My next RV is definitely going to have a longer bedroom. If I have to take a chainsaw to it.
The foot is better this morning, though still swollen. I gimped on down to the bluff anyway, out of sheer stubbornness, and caught sight of a whale spouting, out by the seastacks. I don't know what kind of whale it was. First one I've seen in the lower 48, though there were lots in Alaska.
Of course I had neither camera nor field glasses with me. Only my coffee, clutched fiercely in a my fingers like the precious stuff it is.
I remember an old movie with Matt Dillon. "Drugstore Cowboy", I believe. His character raided drug stores for a variety of designer pharmaceuticals, and his defense of drug abuse was as charming as any I ever heard:
"Most people don't know how they are going to feel in the morning. With the right pills, I know exactly how I'm going to feel."
And that, my friends, is my attitude toward coffee. My drug of choice. I may fall over a root and die back here, but I probably won't spill the coffee. Grrrr.
Cape Blanco is a bargain, as these things go. $16 a night for water and electric. 50 amp service for motorhomes. Open year round. And a sign warning us not to sign up past October 1st, as the price will then drop to $12. The campground is in a grove of spruce, backed up to the ocean. The trees are really a blessing, up here on the cliff , as they rip the constant roaring wind off the so-called Pacific into intermittent vagrant teasing breezes.

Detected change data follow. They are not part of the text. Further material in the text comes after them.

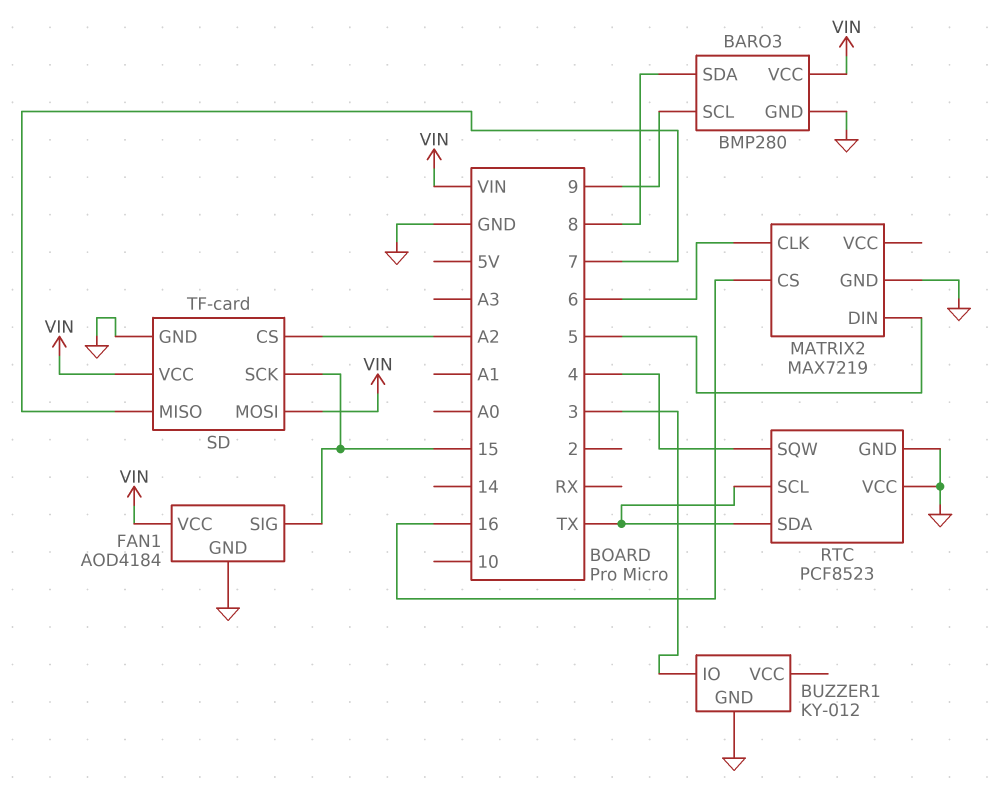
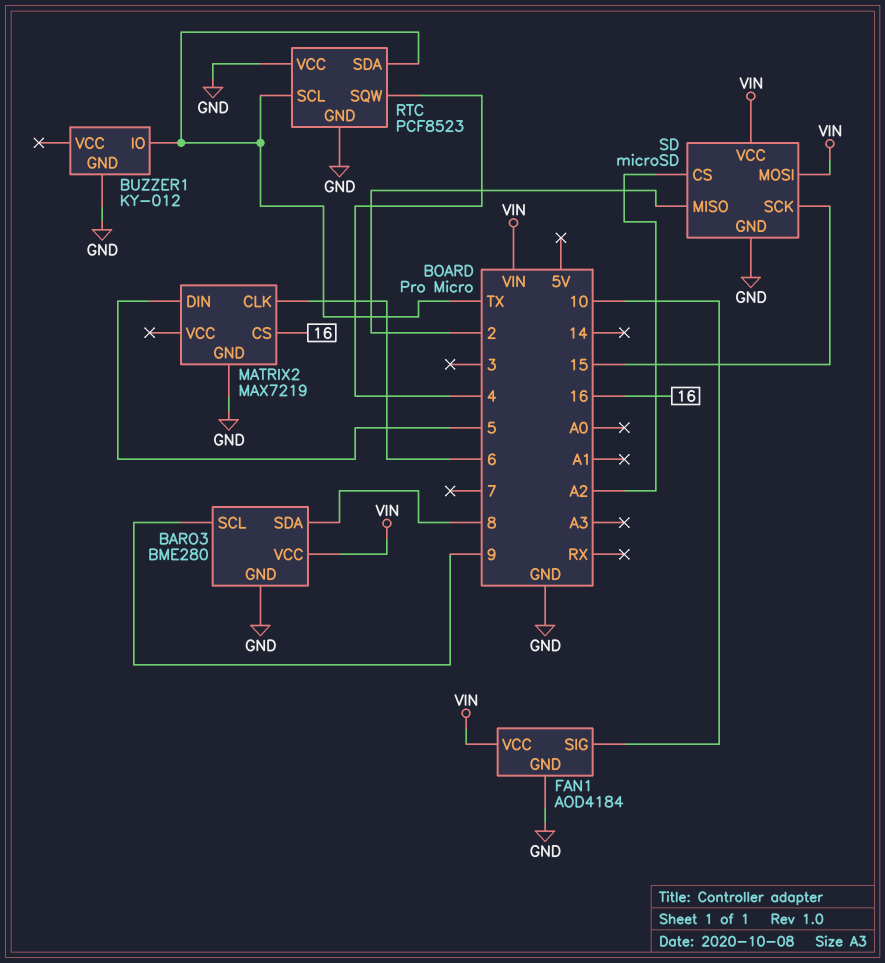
BARO3: BMP280 -> BME280
BUZZER1 pin IO: 3 -> TX
FAN1 pin SIG: 15 -> 10
SD: TF-card -> microSD
SD pin MISO: 7 -> 2

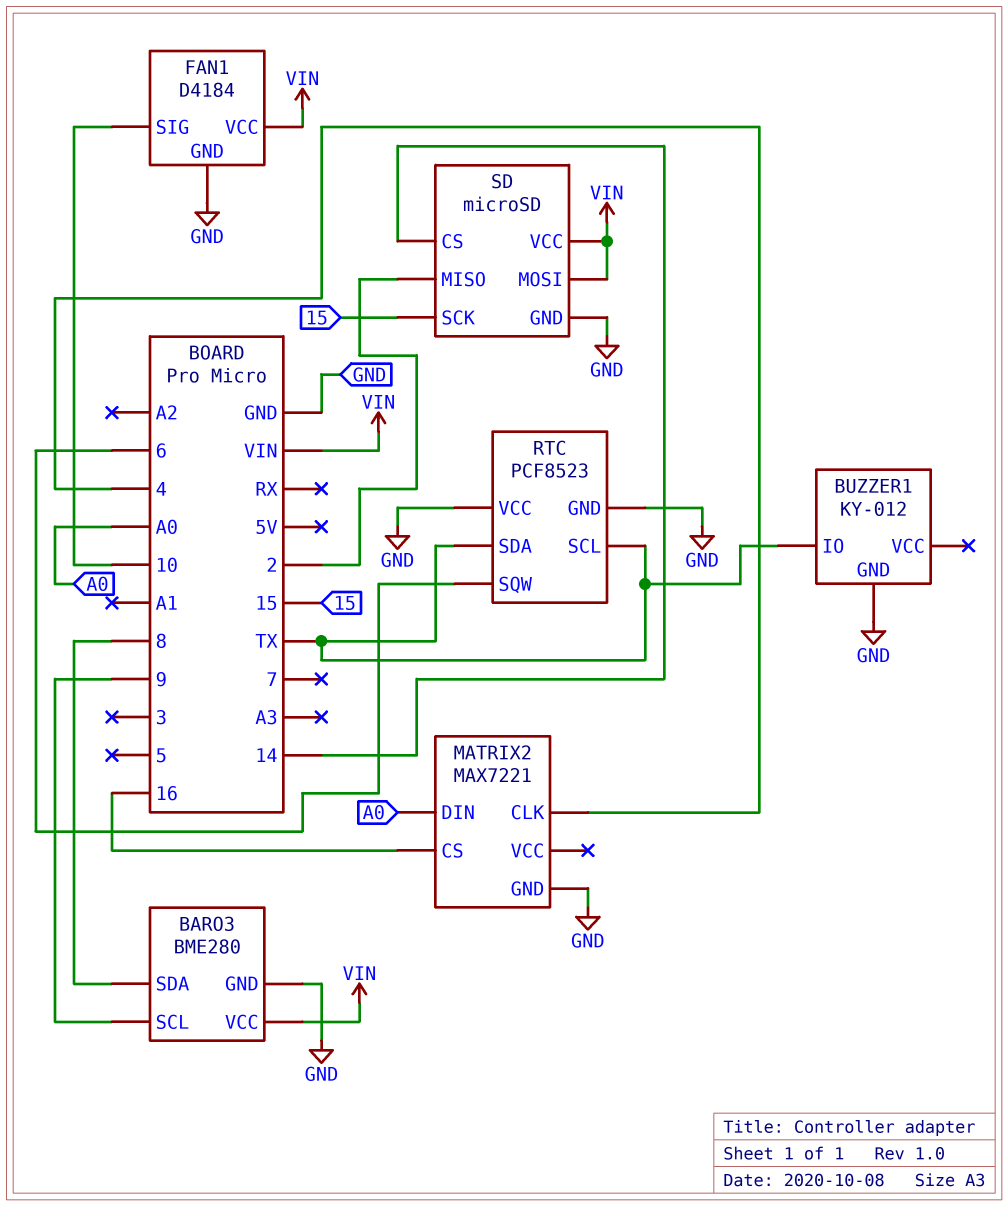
FAN1: AOD4184 -> D4184
MATRIX2: MAX7219 -> MAX7221
MATRIX2 pin CLK: 6 -> 4
MATRIX2 pin DIN: 5 -> A0
RTC pin SQW: 4 -> 6
SD pin CS: A2 -> 14

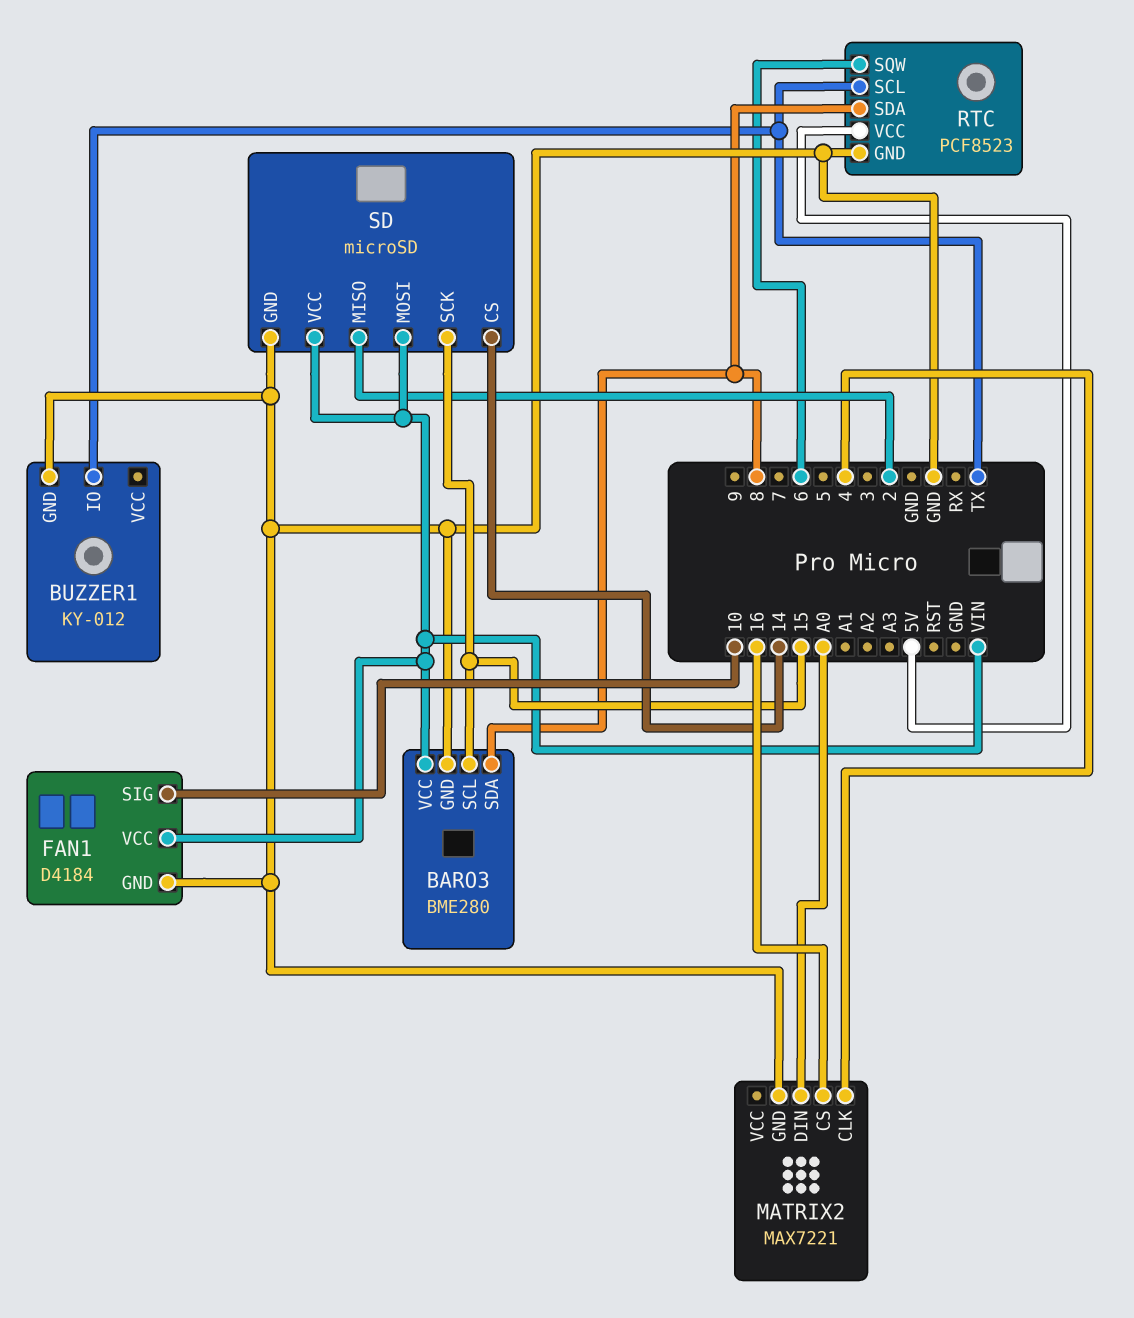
BARO3 pin SCL: 9 -> 15
RTC pin SDA: TX -> 8
RTC pin VCC: GND -> 5V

It was a little cold last night to sit out alone, without stars or a fire. These trees get a little spooky without conversation, or something to keep the shadows at bay. Instead I watched the rest of Scorsese's Bob Dylan special on PBS.
It's a tough life, out here in the wilderness. But fear not. I come from pioneer stock.
This morning was magical. Parked deep in a gloomy forest shot with brilliant angled beams and scattered speckles of sunlight. A wisp of mist among the ferns. I looked to see if entrapping tendrils had grown round the tires, but not yet. It did seem like there might be an Ent asleep back in there somewhere. All those high dim green trunks with multiple ragged moldy upraised arms.
But no, not even a hobbit. Only one hobbler, and that was me. Well, if I do fall down, there's a thick bed of needles to fall into. Maybe I'll fall asleep for twenty years, like old Rip, and wake to the sound of bulldozers.
As I came out of the park on the way to town, a small doe crossed the road like a lean shadow in front of me. Then clumpf... it plunged and disappeared into the thick foliage, and was swallowed up.
Not even a quivering leaf to prove it happened. But I'm pretty sure it was real. Or was, anyway. While it lasted.
Speaking of swallowing, it's time for lunch. An panfried oyster sandwich and a cup of chowder awaits in Orford, 5 miles away. Maybe even a piece of pie.
Not to mention an Internet connection. More than one kind of magic along this coast.